The road to Windows 8 started for PCL when it took a good, hard look at what was happening in the field.
The construction firm's mobile workers were using case-hardened tablets powered by Windows 7 or Vista, while the company’s BYOD policy let others bring iPads and Android tablets to work. All told, there were about 950 BYODs devices in use.
“We saw a place for both,” said Brian Ranger, general manager of systems and technology at PCL, a group of independent construction companies that together have an annual construction volume of more than $6 billion, making it the largest contracting organization in Canada and one of the largest in the United States.
Executives were using the iPads for email and other basic functions, but employees also came up with creative apps. “The flavor was out there but the cost was prohibitive to purchase,” Ranger said.
PCL had been working with Microsoft, saw what was happening, and decided to take matters into their owns hands. “We're primarily a Microsoft shop,” he explained. “Considering most of what we already have is Windows, we decided it made sense to go with Windows 8 tablets.”
Ranger said that his PCL employees are now using their tablet “just like they were their desktops.”The reason", he explained, "is the company IT department didn’t have to install a lot of extra security.
“Ever since Microsoft launched Direct Access, (which allows remote users to access enterprise sites) we can put a token on a tablet the way we did a PC so that people don’t have to perform extra sign-ins on their tablets,” he explained.

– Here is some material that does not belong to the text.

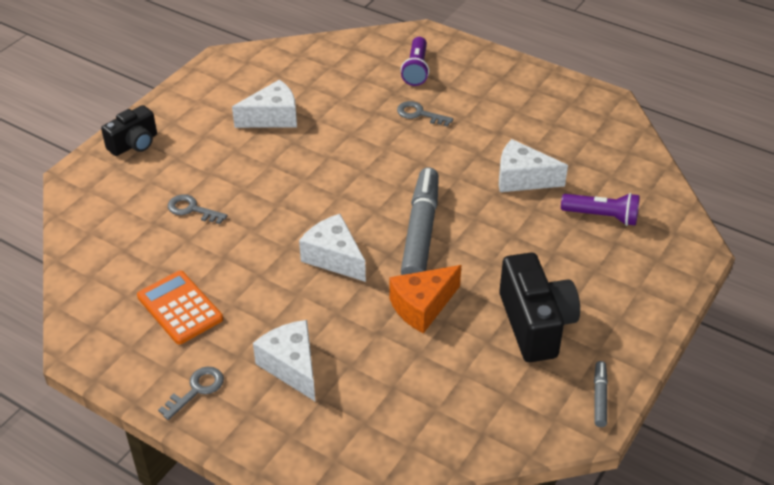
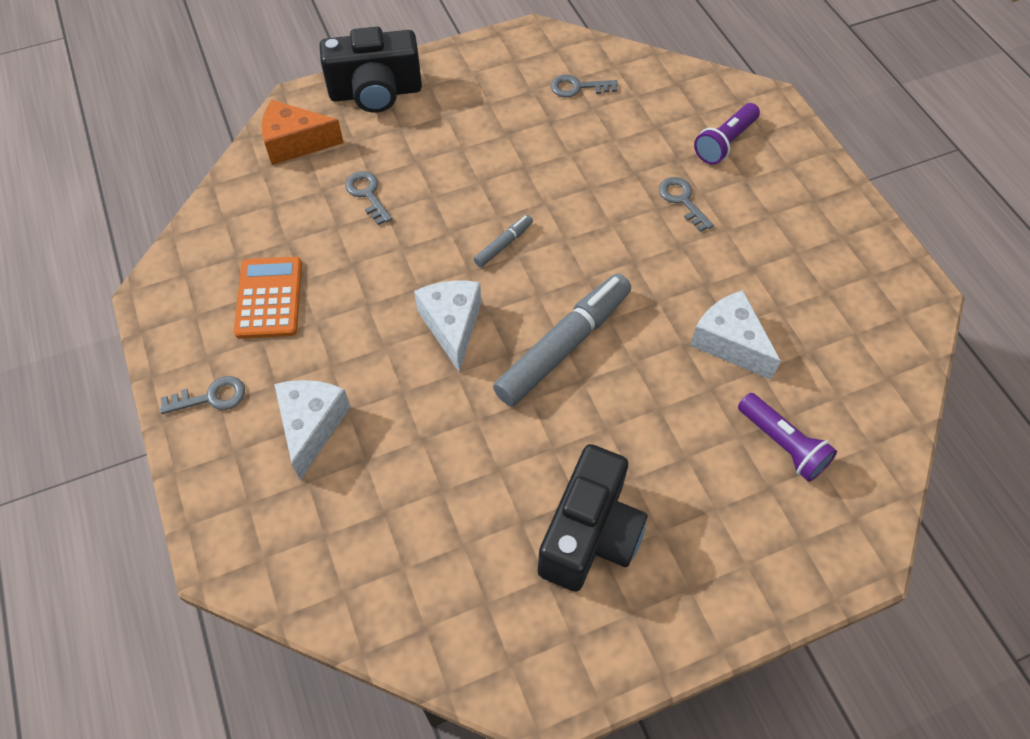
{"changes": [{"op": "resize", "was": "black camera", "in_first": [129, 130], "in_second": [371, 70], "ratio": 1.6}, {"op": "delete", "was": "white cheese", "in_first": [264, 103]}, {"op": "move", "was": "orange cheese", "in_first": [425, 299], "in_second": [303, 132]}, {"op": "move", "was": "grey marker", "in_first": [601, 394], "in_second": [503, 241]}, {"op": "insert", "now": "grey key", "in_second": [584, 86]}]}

This allows employees to move simply to team spaces.
Right now the company has about 50 tablets with Direct Access, but Ranger said he has “people lining up for them. Employees who now have Samsung laptops running Windows 8 want the Windows 8 tablets instead of them, he added.

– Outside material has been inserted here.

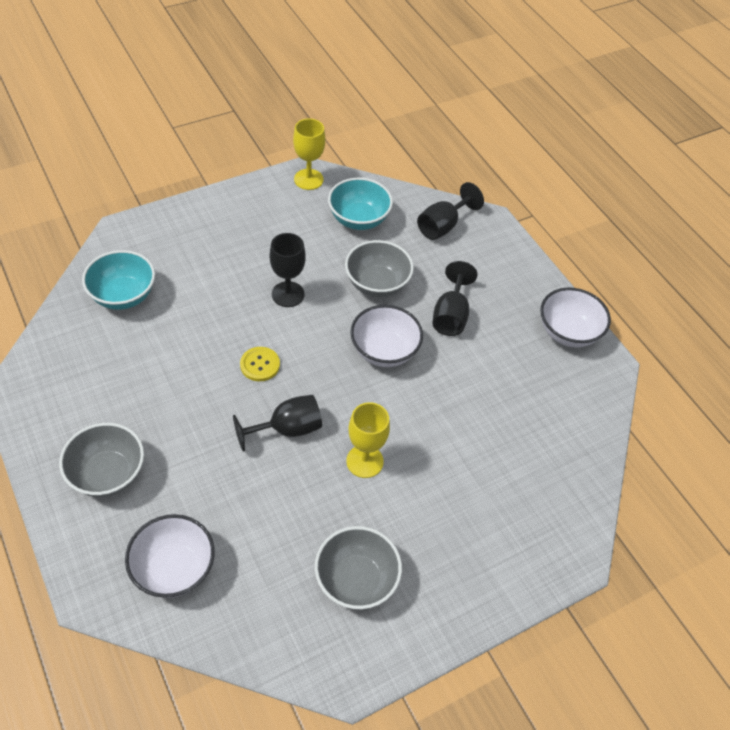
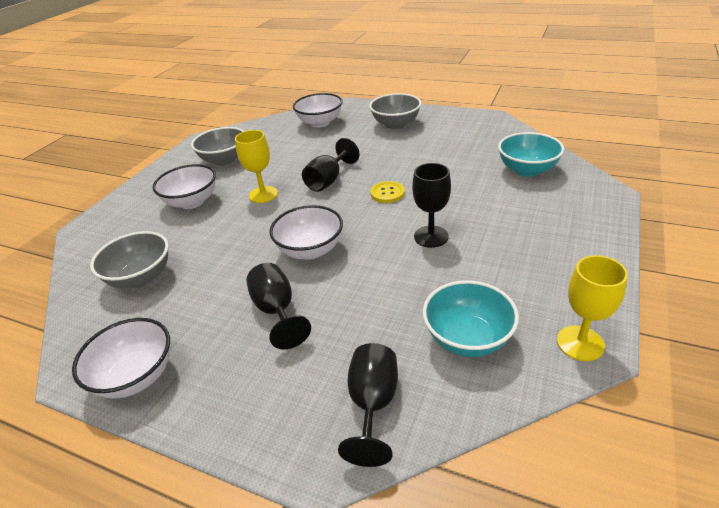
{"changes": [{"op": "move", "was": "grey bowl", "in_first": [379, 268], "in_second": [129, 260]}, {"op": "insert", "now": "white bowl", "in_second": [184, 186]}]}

“I have a laptop, an iPad and a Windows 8 tablet and the only one I use is a Windows 8 tablet," said Ranger.
PCL field workers—which include health safety inspectors, project managers, coordinators, superintendents—are “high on safety,” emphasized the general manager. Health safety workers, especially, take a lot of site photos to supplement the company’s new safety management apps that help them document site safety.
“We built a solution to use the camera and add it to the report,” he said. “In the past, they had to do all that by paper.”

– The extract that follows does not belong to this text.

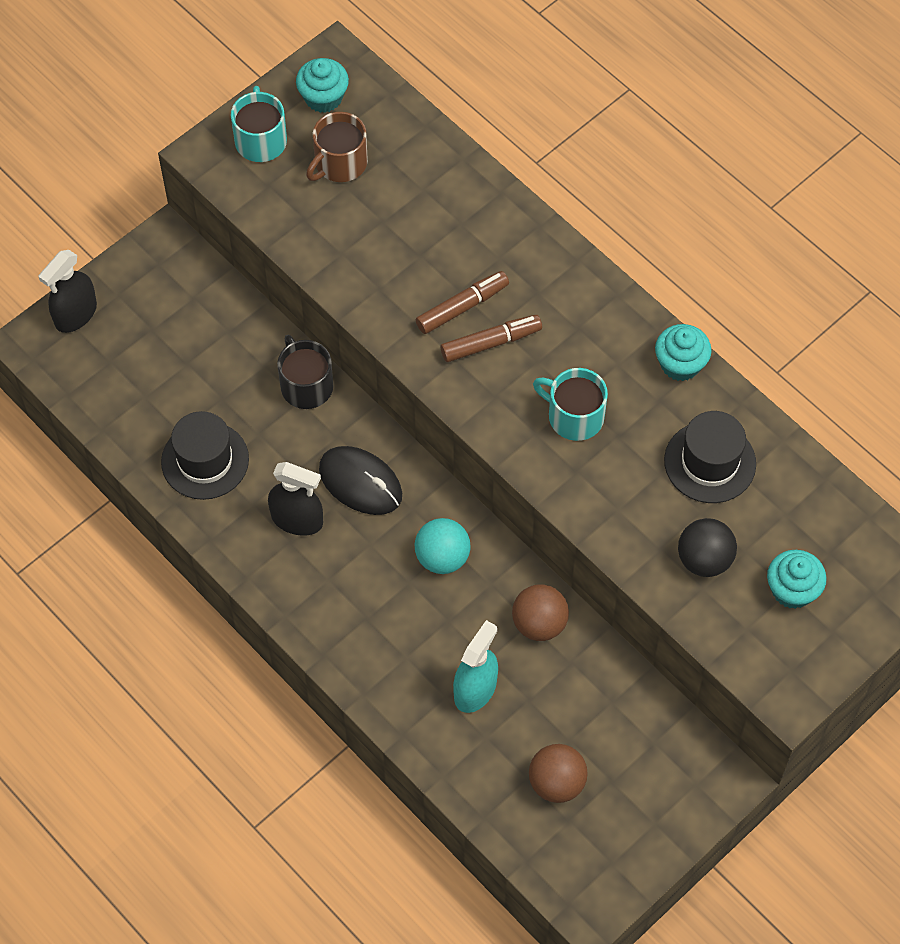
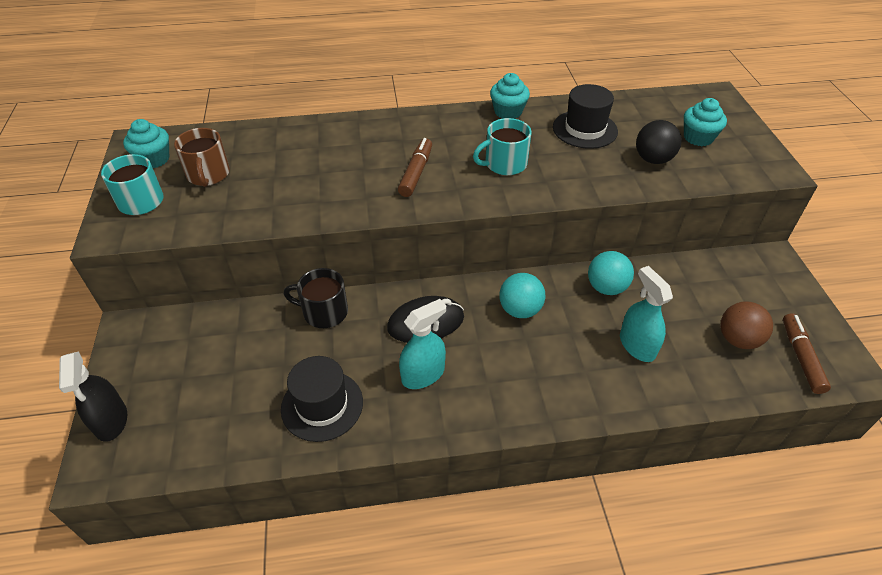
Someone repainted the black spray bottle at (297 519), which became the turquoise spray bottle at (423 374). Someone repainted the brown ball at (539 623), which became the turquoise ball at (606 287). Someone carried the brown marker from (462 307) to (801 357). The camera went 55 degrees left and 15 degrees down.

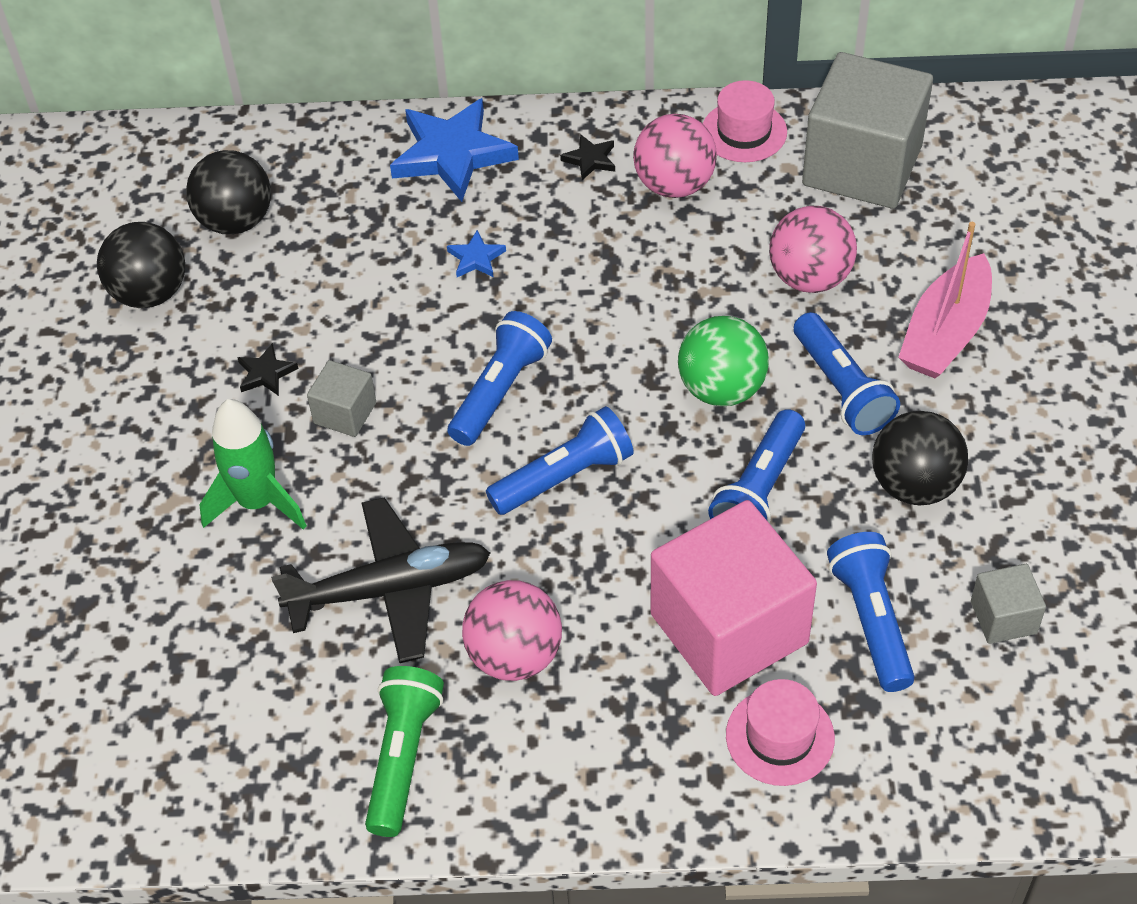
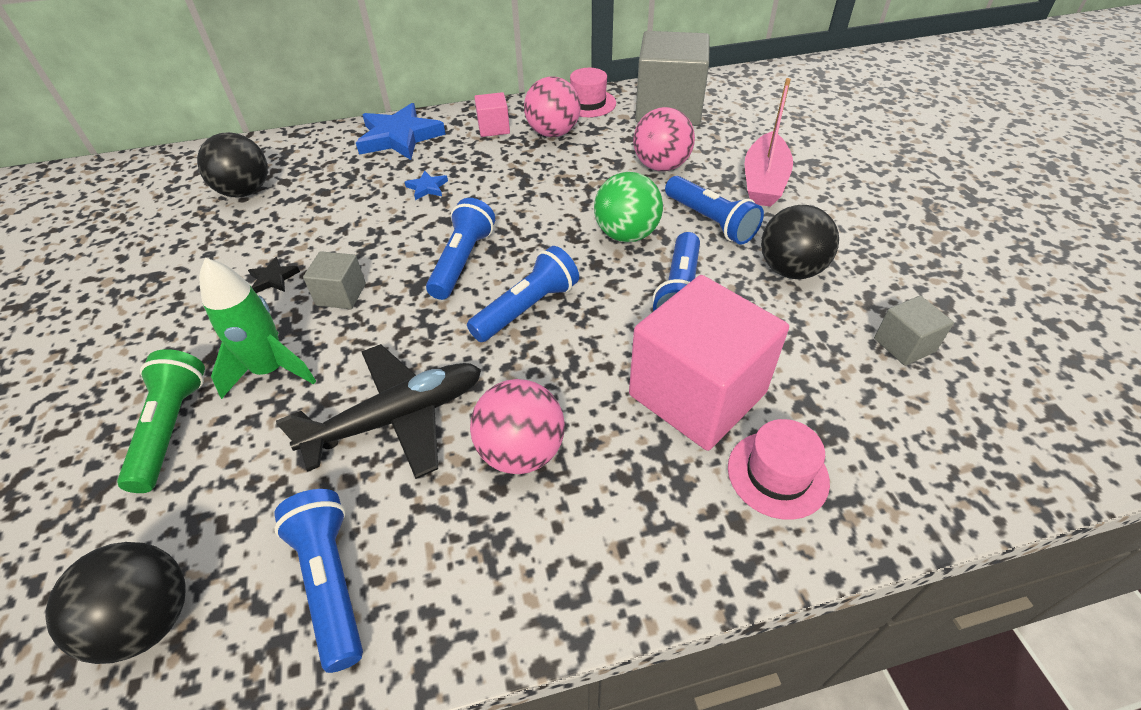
Someone carried the black ball from (150 293) to (148 620). Someone carried the green flashlight from (402 758) to (171 429). Someone carried the blue flashlight from (871 620) to (331 582). Someone swapped the black star at (590 159) for the pink cube at (493 128). The camera went 15 degrees left and 5 degrees down.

PCL expects to acquire between 200 and 500 tablets in the next year for these mobile workers and for executives.
“[Tablets] have changed employee productivity for sure," said Ranger.
“We just did a mega-project at an Edmonton clinic. We had about 20 people working on the job carrying case-hardened tablets doing whatever they do—efficiency checks or safety inspections. They were doing their reports live.”
If they were seeing something that “isn’t quite right,” they could send out a request for information to a subcontractor right then and there, he said.
PCL workers are also finding tablets easier and more useful in explaining forthcoming design to customers by tapping into virtual construction practices. You carry the design with you [stored in the tablet] and see what you’re supposed to be building, he said. “Just think of the power of that,” Ranger said. “Much better than blueprints.
“These guys out on the job sites are figuring out different ways to do their jobs better. And it’s not just Windows 8,” he continued. “I see guys taking pictures with their iPads. [Developers] are obviously going to build [apps] for all three platforms.”
Brian Ranger will be a speaker at the TabTimes Tablet Strategy West conference at the San Francisco Marriott Waterfront on February 20, 2013.